Other chronic and inherited conditions for dogs and cats that you can expect coverage for are listed below, however not every insurer will cover all of them.


  • Hepatitis, Arthritis, and Allergies to the Skin
  • Hip dysplasia is a condition that affects the hip joint.
  • Elbow dysplasia is a condition that affects the elbow joint.
  • Hypothyroidism


  • Polycystic Kidney Disease (PKD) is a disease that affects the kidneys (PKD)
  • Lower Urinary Tract Disease in Cats (FLUTD)
  • Irritable Bowel Syndrome
  • Hyperthyroidism
  • Type 2 diabetes (diabetes mellitus) (linked to obesity)

What is and Isn’t Covered by Comprehensive Coverage

Comprehensive plans combine ordinary accident and illness coverage with wellness coverage, which can be purchased separately or as an add-on.

Alternative therapies, as well as a variety of other covered treatments, such as behavioral therapy, acupuncture, and chiropractic care, as well as laser therapy and hydrotherapy, are all examples.

Some plans also include dietary supplements and meals that are required to address your pet’s medical condition.

The one catch is that, despite its name, complete coverage typically excludes routine examinations, immunizations, and flea and heartworm treatment.

3. Medical Insurance


  • Preventative (routine) care reimbursements
  • Normally, there is no deductible.


  • It’s usually an add-on or a rider to a main policy.

What Does Medical Insurance Cover?

Wellness coverage, often known as “preventive care,” is provided as an add-on or “rider” to a broader policy or, in some cases, as a separate stand-alone insurance.

Typically, many regular veterinary care treatments are provided.
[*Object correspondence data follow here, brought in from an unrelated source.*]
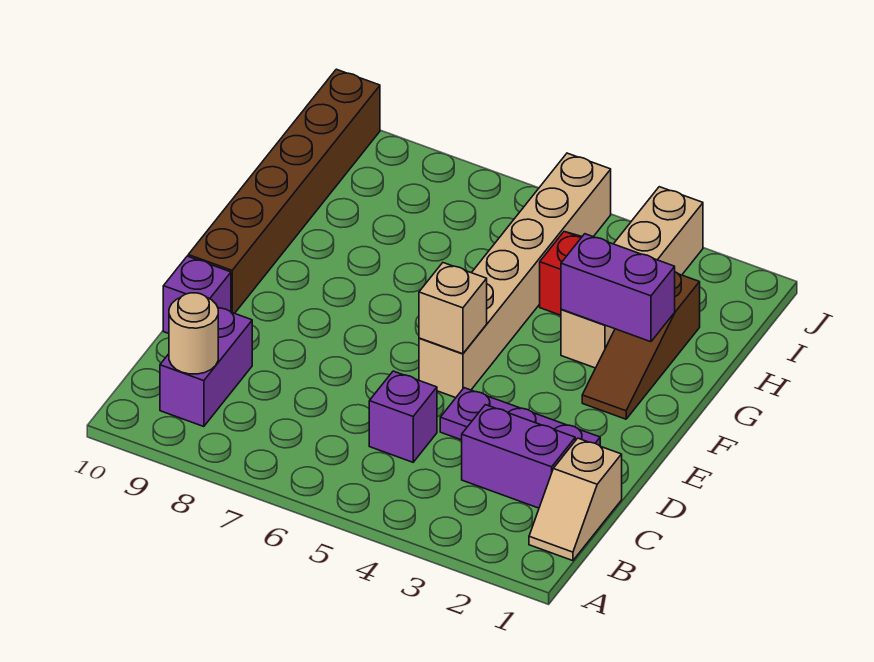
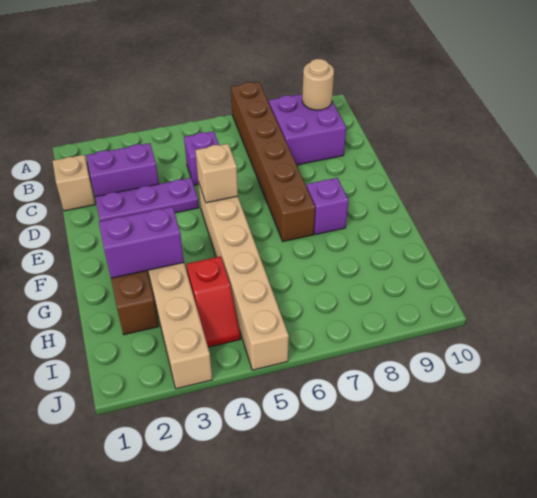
purple brick B9:C9 level 1 -> purple brick B8:C9 level 1
purple brick D10 level 1 -> purple brick F8 level 1
brown brick E10:J10 level 1 -> brown brick A7:F7 level 1

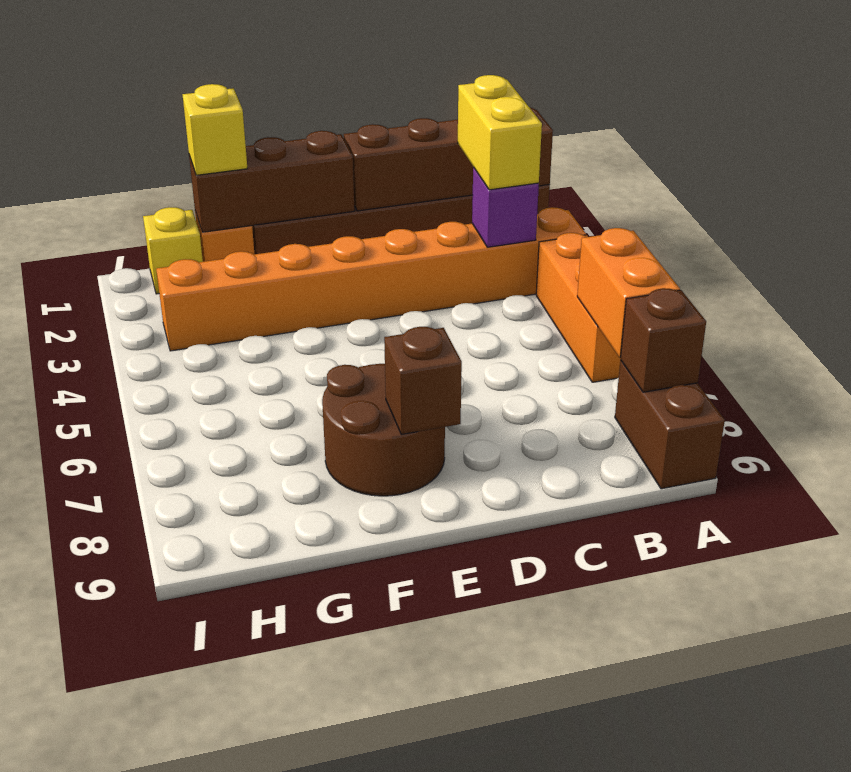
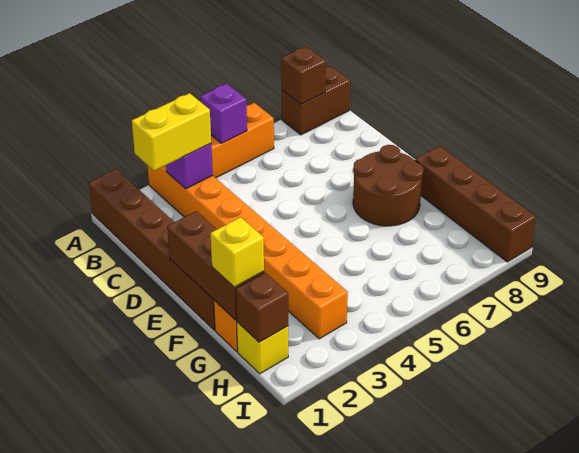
brown brick A1:D1 level 2 -> brown brick F9:I9 level 1
none -> purple brick A5 level 2
orange brick A6:A7 level 2 -> none
brown brick E8 level 2 -> brown brick H1 level 2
Other services, including as grooming and training, are sometimes provided.


  • It’s possible that you won’t be insured.
  • Vaccinations, pregnancies, and other costs associated with breeding and whelping
  • Preventatives for fleas, ticks, and heartworm
  • Anal-gland expression is a common occurrence.
  • Grooming or training Microchipping
  • Spay/neuter surgery is a procedure in which animals are spayed or neutered.

Money staff obtained information from pet insurance businesses’ websites and complemented it with various sorts of research.

What Is the Cost of Pet Insurance?

In most cases, pet insurance is reasonably priced. The average monthly premium for a cat is $29, while the average monthly premium for a dog is $47.

However, there is a broad variety in price (many see rates as low as $12/mo, while others see rates as high as $100/mo) depending on a few crucial parameters.

Rates are influenced by a number of factors.

Dimensions (height, weight), Breed, Age (in comparison to its average lifespan), and Location, the area’s most common indoor and outdoor dangers, Insurance policy term and duration, Reimbursement Rate, Deductible, Payout Limit, Plan Type, and Policy Provider are all factors to consider.

Enrolling your pets in pet insurance while they are still young will save you money in the long run because your monthly payments will be lower.

If you agree to make annual payments rather than monthly payments, some pet insurance providers will give you a discount on your bill. Others will give you a discount if you insure numerous pets with the same company.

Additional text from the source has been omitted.